Goedkeuring van afwijkende bedingen
Voor de huur en verhuur van bedrijfsruimte in de zin van artikel 7:290 BW bevatten de artikelen 7:290 t/m 7:310 BW uitvoerige bepalingen waarvan in beginsel niet ten nadele van de huurder kan worden afgeweken. Soms hebben zowel verhuurder als huurder er echter belang bij om van deze bepalingen af te wijken en wensen zij daarover contractuele bedingen op te nemen in de te sluiten huurovereenkomst. Dergelijke bedingen kunnen – hoe zeer partijen het daarover ook eens waren bij het sluiten van de huurovereenkomst – door de huurder worden vernietigd op de grond dat zij een ontoelaatbare afwijking van de genoemde bepalingen inhouden. Indien de huurder belang heeft bij het beding, mag hij zich er overigens ook gewoon op beroepen. De verhuurder is zonder meer aan het beding gebonden; hij kan zich er niet op beroepen dat er ten nadele van de huurder is afgeweken van de wettelijke regeling.

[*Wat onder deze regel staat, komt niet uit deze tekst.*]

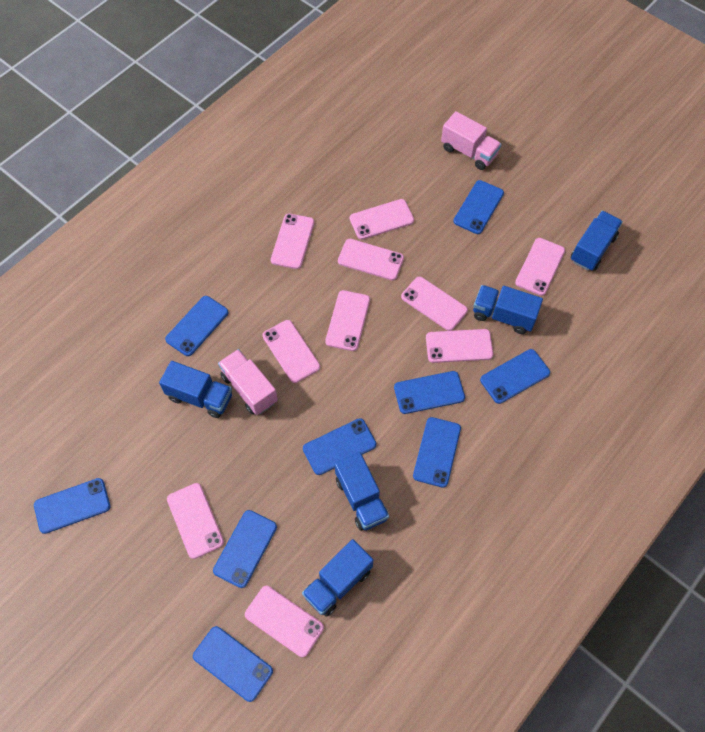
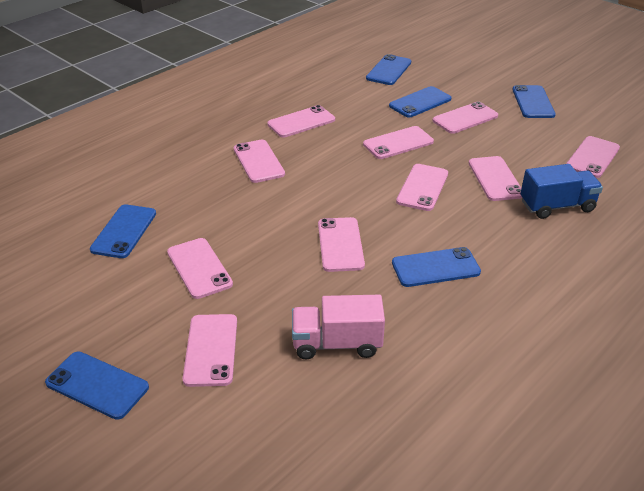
blue phone: 9 -> 6
blue truck: 5 -> 1
pink truck: 2 -> 1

Om te voorkomen dat de huurder de vernietiging van het afwijkende beding inroept, kunnen partijen op grond van artikel 7:291 BW rechterlijke goedkeuring van de gewenste bedingen verzoeken. Verleent de rechter deze goedkeuring, dan kan de huurder na het sluiten van de huurovereenkomst geen vernietiging van de betreffende bedingen meer verlangen.
De goedkeuring van een afwijkend beding moet worden verzocht bij verzoekschrift. Het beding kan door de rechter alleen worden goedgekeurd indien het beding de rechten die de huurder aan de wettelijke regeling ontleent niet wezenlijk aantast of de maatschappelijke positie van de huurder in vergelijking met die van de verhuurder zodanig is dat de huurder de wettelijke bescherming in redelijkheid niet nodig heeft.